Dans The Way Back (le titre français est trop con), Weir fait du principe de cette scène tout le projet de son film. Soit un groupe d’hommes, dans un camp en Sibérie durant la guerre. Ils s’échappent, et se mettent à parcourir des centaines de kilomètres à pied pour pouvoir enfin trouver un territoire qui ne soit pas communiste ou nazi. Ça part sur un air bien connu, la nature est hostile, et la survie a ses propres règles (« kindness can kill you »). Quand la nana débarque de nulle part, on se dit évidemment qu’elle va se faire violer, parce que les hommes sont comme ça, surtout parce que les scénario de ce genre de films sont comme ça, et que le propos est toujours de montrer jusqu’où on peut aller pour survivre, jusqu’à quelle sauvagerie on peut descendre dans ces circonstances.
Sauf que Weir s’en fout du film de survie, lui il fait un film sur la bonté.
C’est hyper casse gueule sur le papier, et c’est toute la grandeur du film de réussir à travailler sur des choses aussi compliquées et potentiellement cucul que l’empathie, la gentillesse, la solidarité.
L’équilibre que Weir arrive à trouver, c’est de ne pas aller vers la spiritualité ou la religion, il n’est pas question d’âme, de rédemption, de foi ; ni d’aller vers une animalité de l’homme, dans une situation où ne compterait que le corps et l’instinct. Il s’agit plutôt d’un état, d’une disposition de l’homme donnée comme un fait, une modalité d’être au monde. Weir ne questionne pas la bonté, il la montre de la manière la plus douce et la plus fine possible, par petites touches, presque de manière abstraite.

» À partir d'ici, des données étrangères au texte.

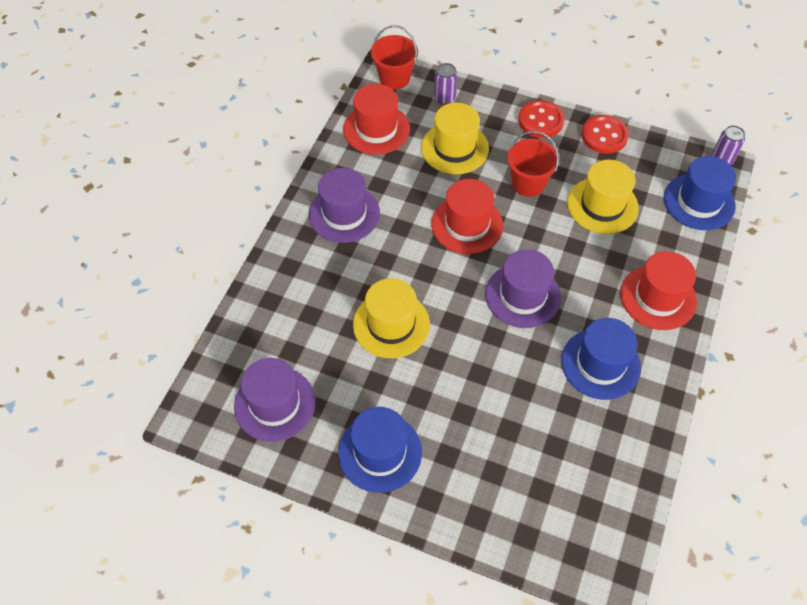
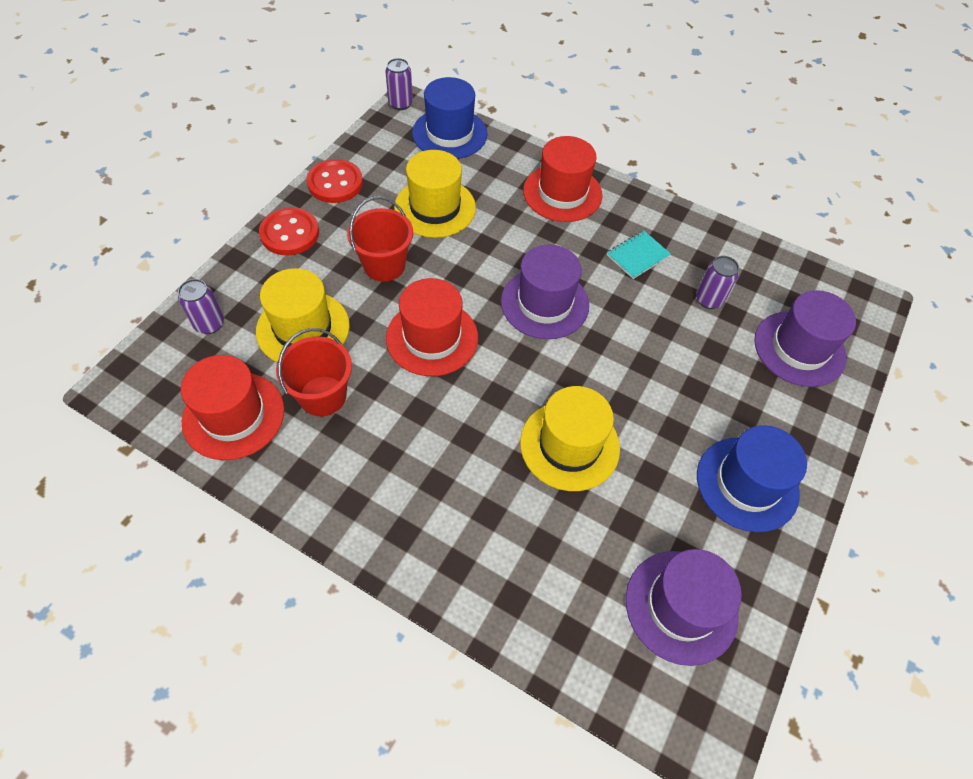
camera: 85 degrees left, 0 degrees up
(344, 214) = (378, 478): purple hat -> purple hat (799, 348)
(394, 78) = (142, 377): red bucket -> red bucket (323, 396)
(566, 425) = (709, 300): none -> purple can
(600, 364) = (637, 256): blue hat -> turquoise notebook

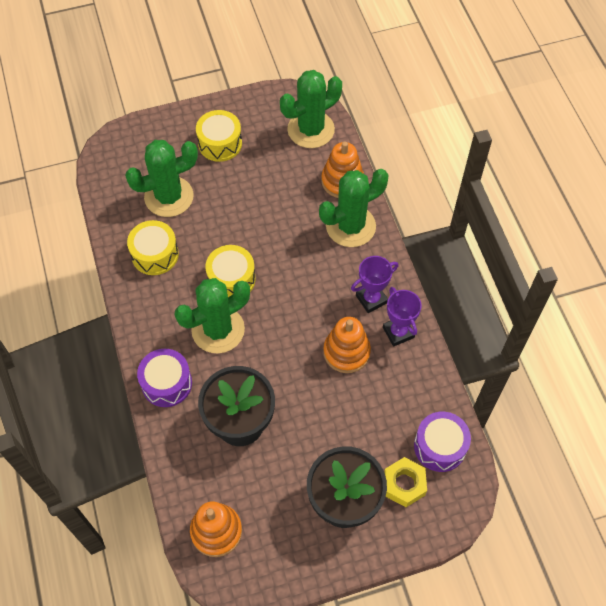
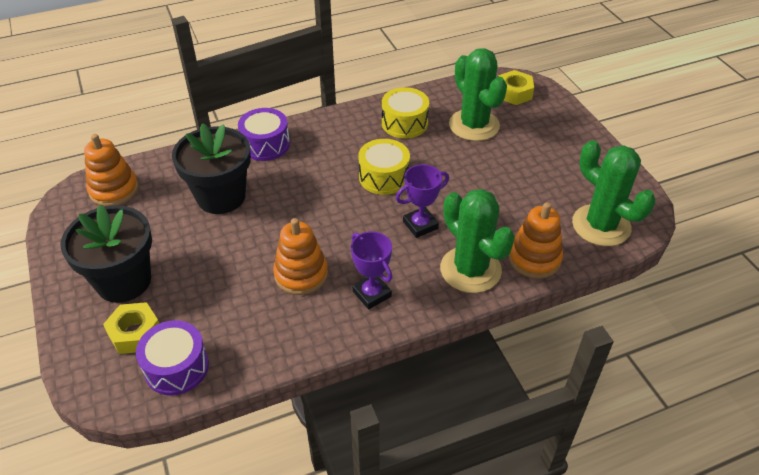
camera: 85 degrees right, 15 degrees down
(125, 156) = (514, 93): none -> yellow nut
(218, 330) = (324, 172): green cactus -> none
(220, 143) = (553, 154): yellow drum -> none
(398, 332) = (328, 321): purple trophy -> purple trophy (420, 225)

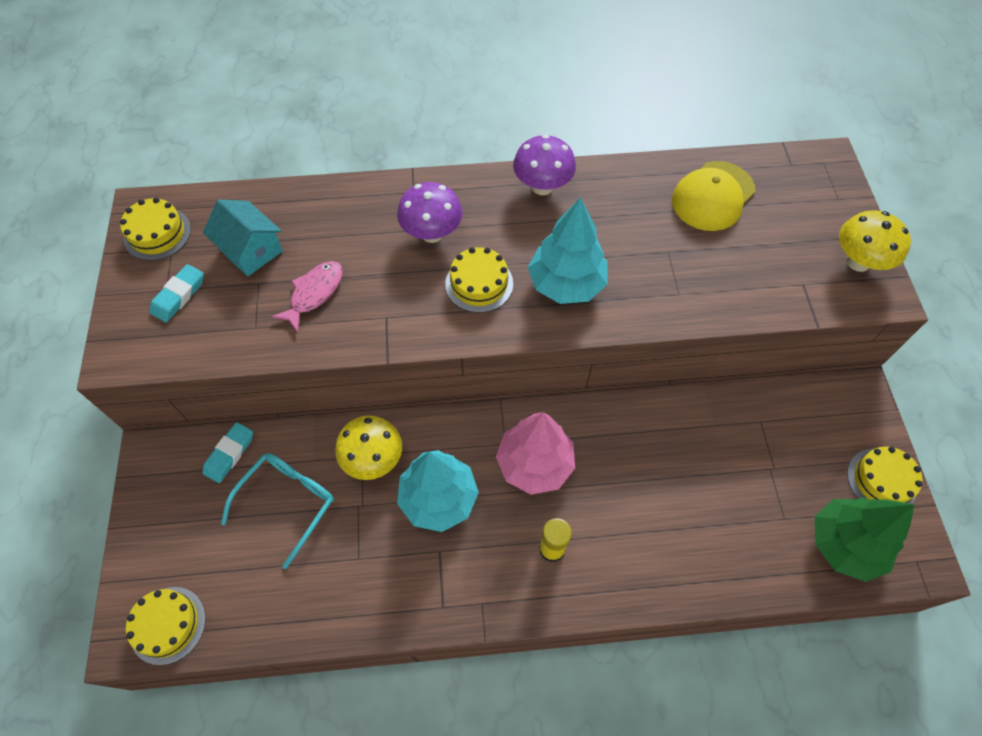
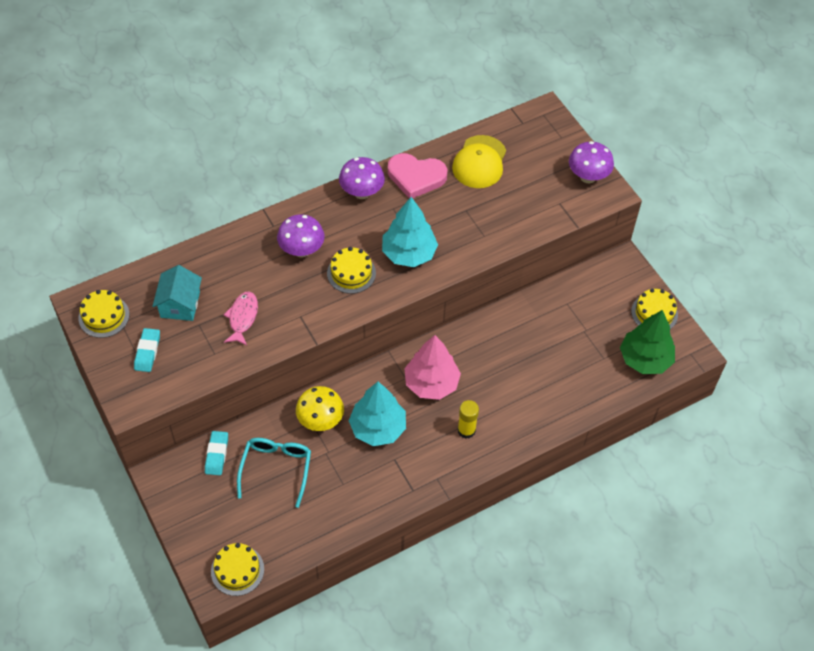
camera: 25 degrees left, 5 degrees down
(251, 250) = (180, 304): turquoise house -> turquoise house turned 75 degrees clockwise
(620, 189) = (416, 177): none -> pink heart
(858, 262) = (588, 177): yellow mushroom -> purple mushroom

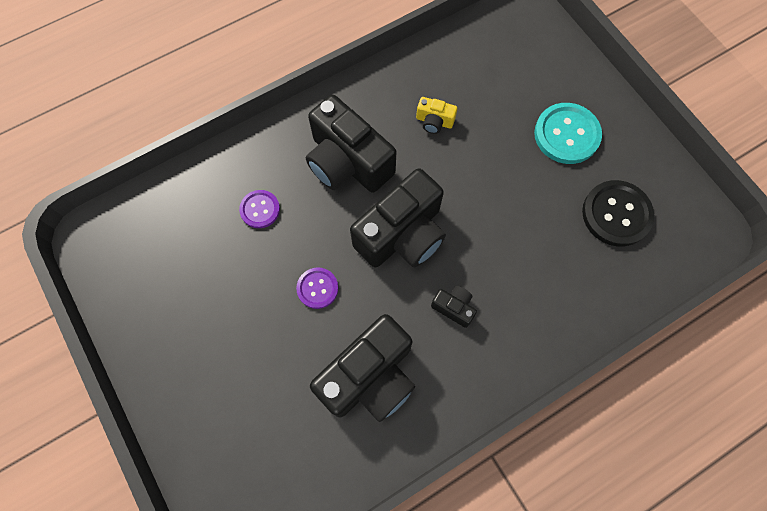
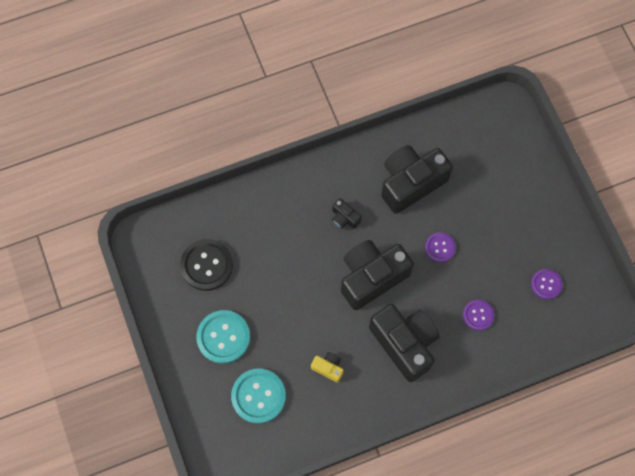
camera: 170 degrees left, 0 degrees up
(172, 263) = (546, 284): none -> purple button
(506, 80) = (258, 396): none -> turquoise button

D’abord dans un principe de retranchement. Il retranche de son film toute idée de lutte interne, de rapport de force, il refuse le spectaculaire de la survie, nous donne la fin du film dès le départ et réduit le plus possible les péripéties de son scénario jusqu’à s’approcher d’une épure, un groupe marche dans une nature immense, et c’est tout.
Il retranche aussi la psychologie. On ne sait que peut de choses des personnages, ce qu’ils pensent. Ce ne sont pas tant des archétypes (les caractérisations sont faibles, voire inexistantes) que des personnages dont on n’effleure qu’une surface, quelques mots, quelques données, et c’est bien suffisant. Du coup pas de révélation, pas de grand retournement ou d’évolution des individus, mais l’installation d’un visage, d’une attitude, d’une souplesse aussi.
Weir retranche enfin ce qui semble être le principal dans un film de survie : il enlève petit à petit le corps, la douleur, le viscéral. Les blessures sont bien là, la faim, la soif et l’épuisement, mais comme une donnée, jamais vraiment prise en charge par la mise en scène qui se désintéresse de tout dolorisme ou d’une valorisation de l’effort physique (étonnant pour le récit d’un tel exploit). C’est d’ailleurs presque toute idée de réel qui disparaît, le monde est un paysage et le temps est à la fois une dilatation et une compression (les ellipses sont toutes magnifiques, à la fois heurtée et complètement fluides).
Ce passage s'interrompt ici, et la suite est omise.